West LA Times

During fires, chemicals known as polycyclic aromatic hydrocarbons (PAHs) are released, affecting individuals ranging from firefighters to those who grill in their backyards. A few PAHs have been identified as potentially cancer-causing, with only one classified as a carcinogen.

Derek Urwin, an adjunct professor of chemistry at UCLA and a full-time firefighter with the Los Angeles County Fire Department, has focused his research on how PAHs interact with DNA sequences mutated in one-third of all human cancers. His team used molecular simulations to demonstrate that six PAHs have a higher likelihood than the known carcinogen to bind to mutational hotspots in the genome linked to cancer and evade mechanisms for repairing DNA lesions.

Urwin's personal motivation stems from losing his brother Isaac to leukemia at 33. This loss inspired him to pursue a career in science alongside firefighting. He collaborated with Anastassia Alexandrova from UCLA's chemistry department and undergraduate Elise Tran on a study published in the Proceedings of the National Academy of Sciences. The study suggests that some chemical relatives of benzo[a]pyrene (B[a]P), the only PAH classified as a known human carcinogen, may pose greater cancer risks.

The researchers employed computer simulations to examine interactions between 15 PAHs and DNA sequences associated with cancer mutations. Six PAHs showed stronger binding affinities compared to B[a]P and were more likely to avoid detection by DNA repair mechanisms.

The findings could lead to quicker identification of harmful chemicals and inform public policy decisions. "We hope that our strategy can speed up the process of studying these chemicals," said Urwin, highlighting potential improvements in public health policies.

Urwin also serves as chief science advisor for the International Association of Fire Fighters and is part of California's Occupational Safety and Health Standards Board. Alexandrova praised Urwin's dual expertise: "Derek’s work as a firefighter made this research possible."

The investigation began when Urwin noted certain PAHs seemed structurally suited to fit into DNA helices like keys into keyholes. The team's method involves modeling atomic interactions using advanced algebraic techniques, comparing B[a]P with other PAHs regarding their binding strength to cancer-related DNA sequences.
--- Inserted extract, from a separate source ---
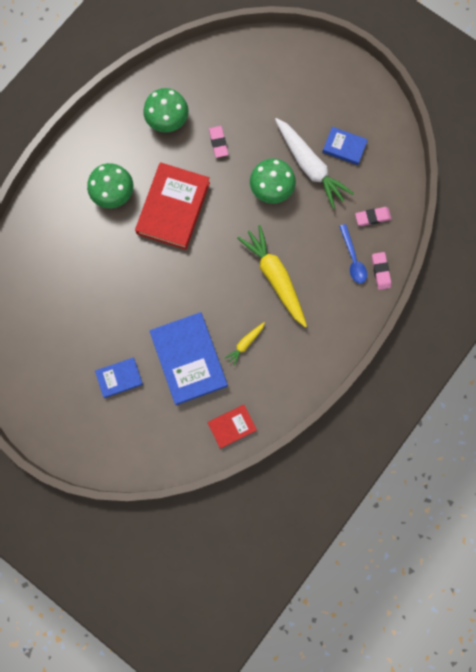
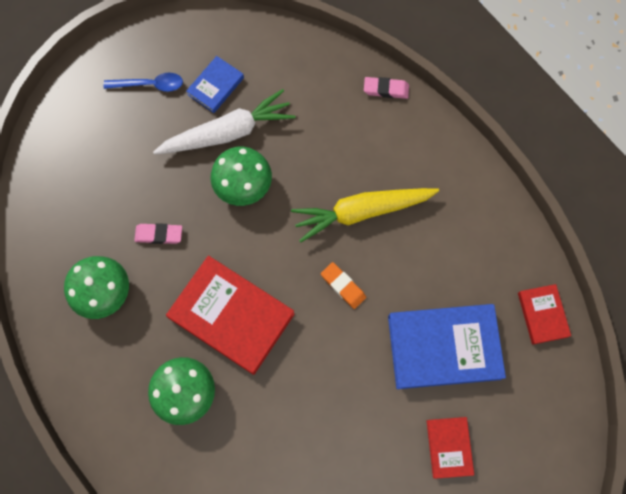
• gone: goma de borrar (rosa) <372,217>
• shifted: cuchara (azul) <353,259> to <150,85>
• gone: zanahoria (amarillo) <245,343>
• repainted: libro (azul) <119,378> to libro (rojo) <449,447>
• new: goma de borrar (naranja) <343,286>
Future research will extend this computational approach to other genetic hotspots related to cancer and additional compounds such as PFAS ("forever chemicals"). Urwin values community-based participatory research, emphasizing collaboration between scientists and those they study for mutual benefit.

"My fellow firefighters have historically been underserved by the scientific community," Urwin stated. "Having my feet in both arenas, I want to bring access to scientists so their research can create a positive impact on health in the fire service community."